Registered: 02/27/08
Posts: 1576
It's probably got something to do with human psychology that we're willing to put up with the risks of unintentional injuries and not with the those of violent crime, even though the former may be greater than the latter.

As for being "street smart," I suspect a lot of that may be somewhat local and period-dependent. Other than the obvious sort of guideline that anyone can follow ("avoid unlit, isolated alleys in the middle of the night"), much of what you need is based on recognizing certain patterns or patterns of behaviors, and knowing what kind of risks these patterns pose. Gang colors, guy looking to sell drugs, muggers casing potential victims, con artists trying to get money with a sob story, frauds trying to entrap you in a manufactured traffic accident, etc. But whereas wilderness survival skills can be codified in a book -- nature doesn't change that much -- this kind of urban stuff changes a lot. Perhaps the nature of crime doesn't change so much, but the specific details we need to pick out a pattern can change. So whereas Boy Scouts can learn to start a fire or canoe, maybe it's just harder to learn how to survive in the city.

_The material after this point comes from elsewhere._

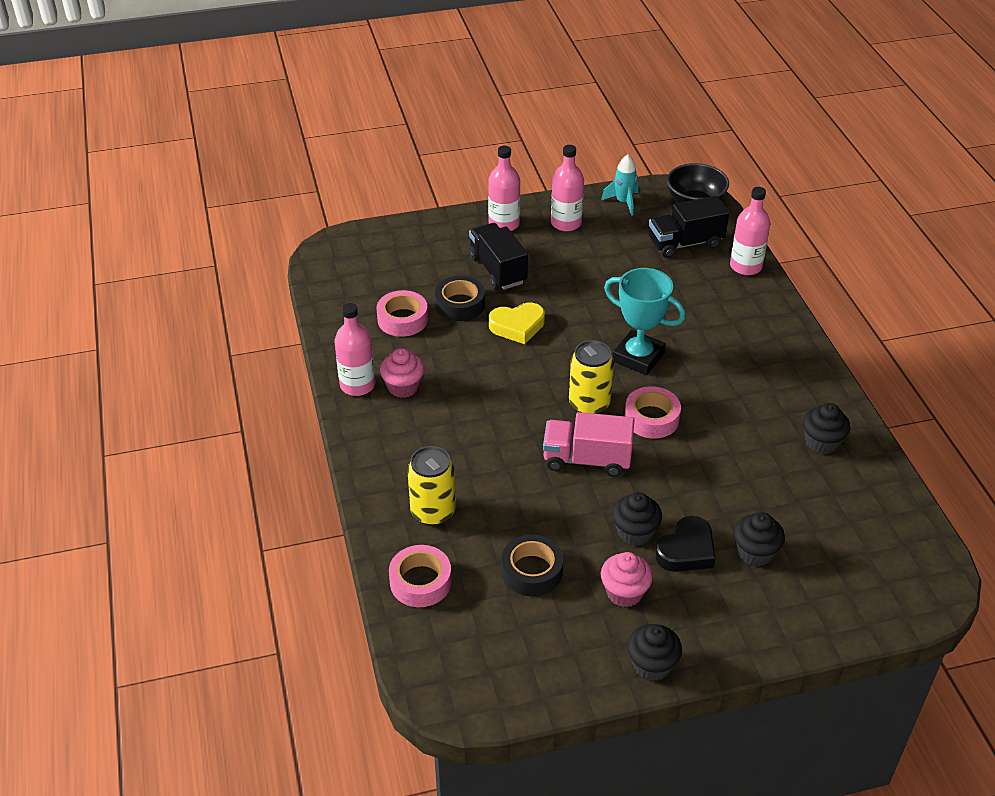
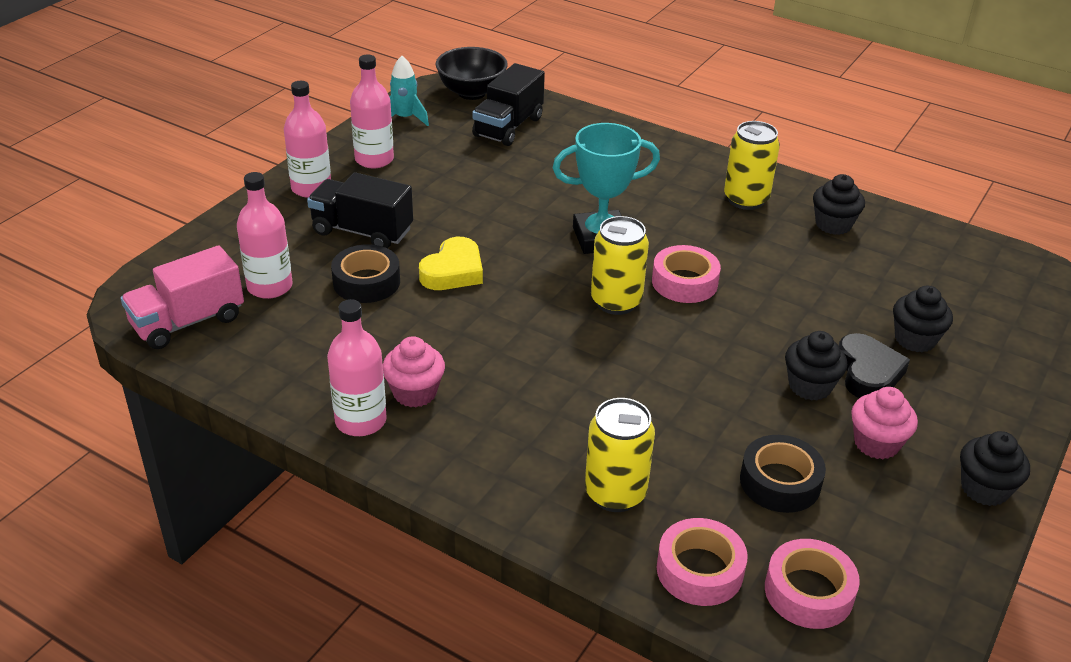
camera: 45 degrees left, 5 degrees down
(402, 319) = (323, 328): pink tape -> pink tape (808, 592)
(586, 460) = (682, 350): pink truck -> pink truck (188, 322)
(745, 266) = (584, 122): pink bottle -> pink bottle (270, 286)
(782, 387) = (746, 199): none -> yellow can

People who aren't used to managing the risks of living in the city just may not have the skills to make themselves safer. They choose to blame the environment as dangerous, and they refuse to change their behavior to improve their own safety. Let's take a simple example. I had a roommate who drove me nuts because he didn't like locking the door, and didn't think it was that important. He got into the practice of locking doors for a few weeks when he heard about a rash of crimes in the neighborhood, but then he stopped -- because it was all safe again in his mind. I grew up in a city. I lock the front door reflexively even if I'm just going out to drop off the garbage at the dumpster. So I feel sad whenever a story comes up about attacks on tourists in big cities. Sometimes these guys put themselves at risk without ever realizing it, by going to places that I'd never go to at the wrong time of the day.

So I think some people just adopt the urban survival strategy of staying away from the city, because they just don't have the knowledge of surviving in the city. Some of them may even choose to regard wilderness survival as an inherently more valuable skill than urban street smarts. This sort of stuff can also be due to a cultural divide as well.